Encrypted Link
An administrator can set up a sniffer trying to see data appears as someone accessing a shell, but an intruder can add encryption to the Network traffic backdoors and it becomes almost impossible to determine what is actually being transmitted between two machines.
Windows NT
Because Windows NT does not easily allow multiple users on a single machine and remote access similar as Unix, it becomes harder for the intruder to break into Windows NT, install a backdoor, and launch an attack from it. Thus you will find more frequently network attacks that are spring boarded
from a Unix box than Windows NT. As Windows NT advances in multi-user technologies, this may give a higher frequency of intruders who use Windows NT to their advantage. And if this does happen, many of the concepts from Unix backdoors can be ported to Windows NT and administrators can be ready for the intruder. Today, there are already telnet daemons available for Windows NT. With Network Traffic backdoors, they are very feasible for intruders to install on Windows NT.
Solutions
As backdoor technology advances, it becomes even harder for administrators to determine if an intruder has gotten in or if they have been successfully locked out.
Assessment
One of the first steps in being proactive is to assess how vulnerable your network is, thus being able to figure out what holes exist that should be fixed.
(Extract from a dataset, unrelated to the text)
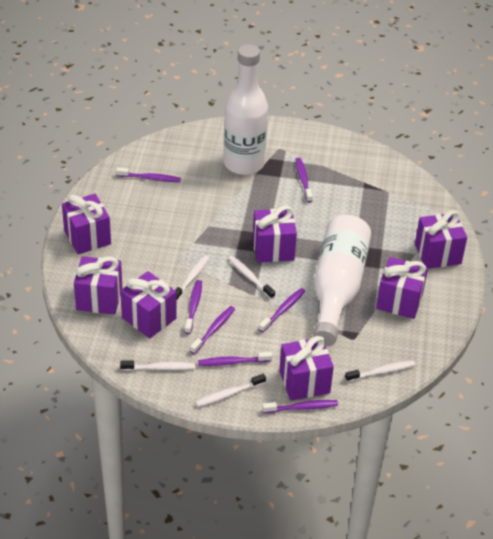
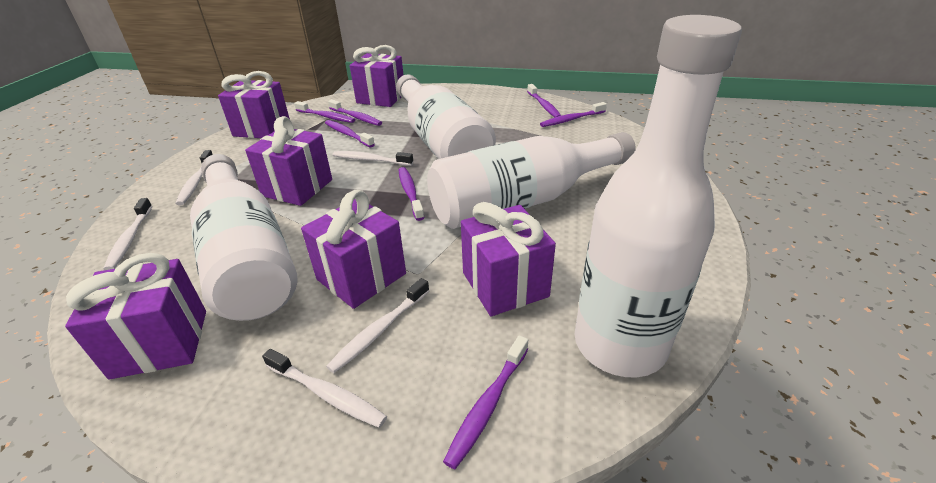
purple gift: 7 -> 6
white bottle: 2 -> 4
Many commercial tools exist to help scan and audit the network and systems for vulnerabilities. Many companies could dramatically improve
their security if they only installed the security patches made freely available by their vendors.
MD5 Baselines
One necessary component of a system scanner is MD5 checksum baselines. This MD5 baseline should be built up before a hacker attack with clean systems. Once a hacker is in and has installed backdoors, trying to create a baseline after the fact could incorporate the backdoors into the
baseline. Several companies had been hacked and had backdoors installed on their systems for many months. Overtime, all the backups of the systems contained the backdoors. When some of these companies found out they had a hacker, they restored a backup in hopes of removing any backdoors. The effort was futile since they were restoring all the files, even the backdoored ones. The binary baseline comparison needs to be done before an attack happens.
Intrusion detection
Intrusion detection is becoming more important as organizations are hooking up and allowing connections to some of their machines. Most of the older intrusion detection technology was log-based events. The latest intrusion detection system (IDS) technology is based on real-time sniffing and network traffic security analysis. Many of the network traffic backdoors can now easily be detected. The latest IDS technology can take a look at the DNS UDP packets and determine if it matches the DNS protocol requests. If the data on the DNS port does not match the DNS protocol, an alert flag can be signaled and the data captured for further analysis. The same principle can be applied to the data in an ICMP packet to see if it is the normal ping data or if it is carrying encrypted shell session.
Boot from CD-ROM.
Some administrators may want to consider booting from CD-ROM thus eliminating the possibility of an intruder installing a backdoor on the CD-ROM. The problem with this method is the cost and time of implementing this solution enterprise wide.
Vigilant
Because the security field is changing so fast, with new vulnerabilities being announced daily and intruders are constantly designing new attack and backdoor techniques, no security technology is effective without vigilance.